Another key advantage of commercial solutions is that the software offered is no longer centered around dedicated analytical workbenches for e.g. data preprocessing, data mining, etc. but on well- engineered business focused solutions which automate the end to end activities. As an example, consider credit risk modeling which starts from framing the business problem to data preprocessing, analytical model development, backtesting and benchmarking, stress testing and regulatory capital calculation. To automate this entire chain of activities using open source would require various scripts, likely originating from heterogeneous sources, to be matched and connected together, resulting in a possible melting pot of software, whereby the overall functionality can become unstable and/or unclear.

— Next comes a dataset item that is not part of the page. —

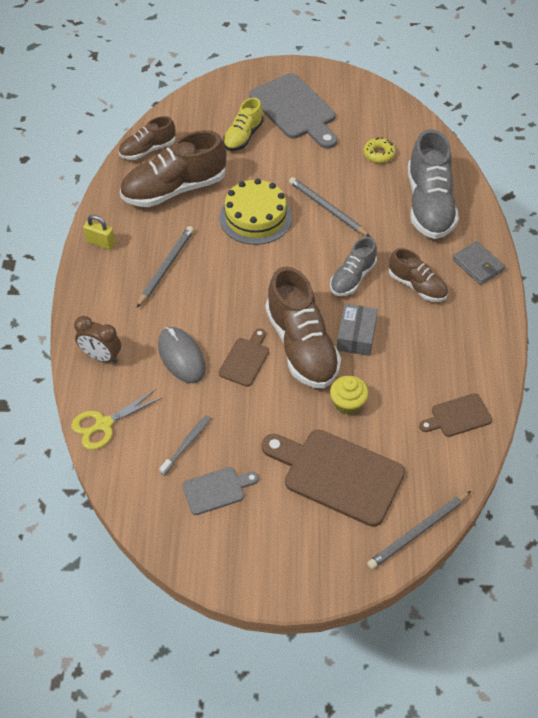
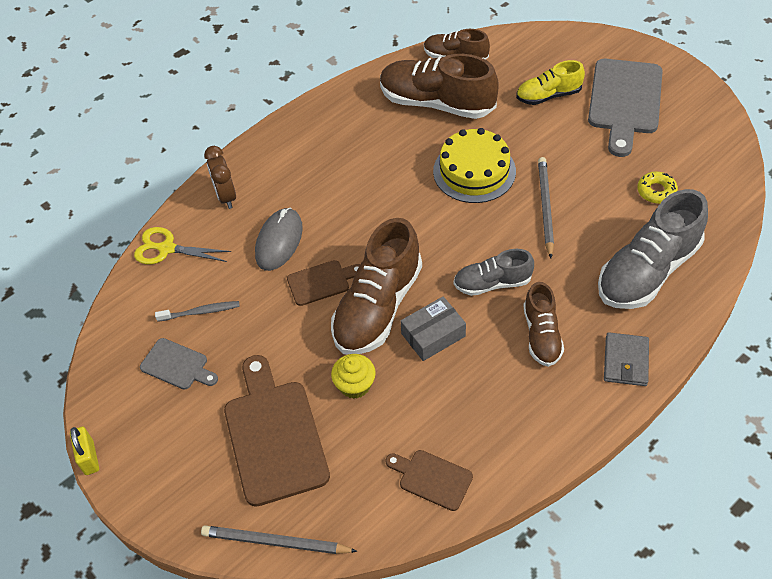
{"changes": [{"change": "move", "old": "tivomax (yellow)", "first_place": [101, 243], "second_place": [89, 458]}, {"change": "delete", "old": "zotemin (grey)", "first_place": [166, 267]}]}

Contrary to open source software, commercial software vendors also offer extensive help facilities such as FAQs, technical support hot lines, newsletters, professional training courses, etc. Another key advantage of commercial software vendors is business continuity. More specifically, the availability of centralized R&D teams (as opposed to world-wide loosely connected open source developers) which closely follow up on new analytical and regulatory developments provides a better guarantee that new software upgrades will provide the facilities required. In an open source environment, you need to rely on the community to voluntarily contribute, which provides less of a guarantee.
A disadvantage of commercial software is that it usually comes in pre-packaged, black box routines which, although extensively tested and documented, cannot be inspected by the more sophisticated data scientist. This is in contrast to open source solutions which provide full access to the source code of each of the scripts contributed. In addition, because of their community-driven nature, open-source solutions also tend to be on the forefront of the state-of-art and are willing to experiment with bleeding-edge techniques and algorithms.
Given the above discussion, it is clear that both commercial and open source software each have their strengths and weaknesses. Hence, it is likely that both will continue to co-exist and interfaces should be provided for both to collaborate as is the case for e.g. SAS and R/Python.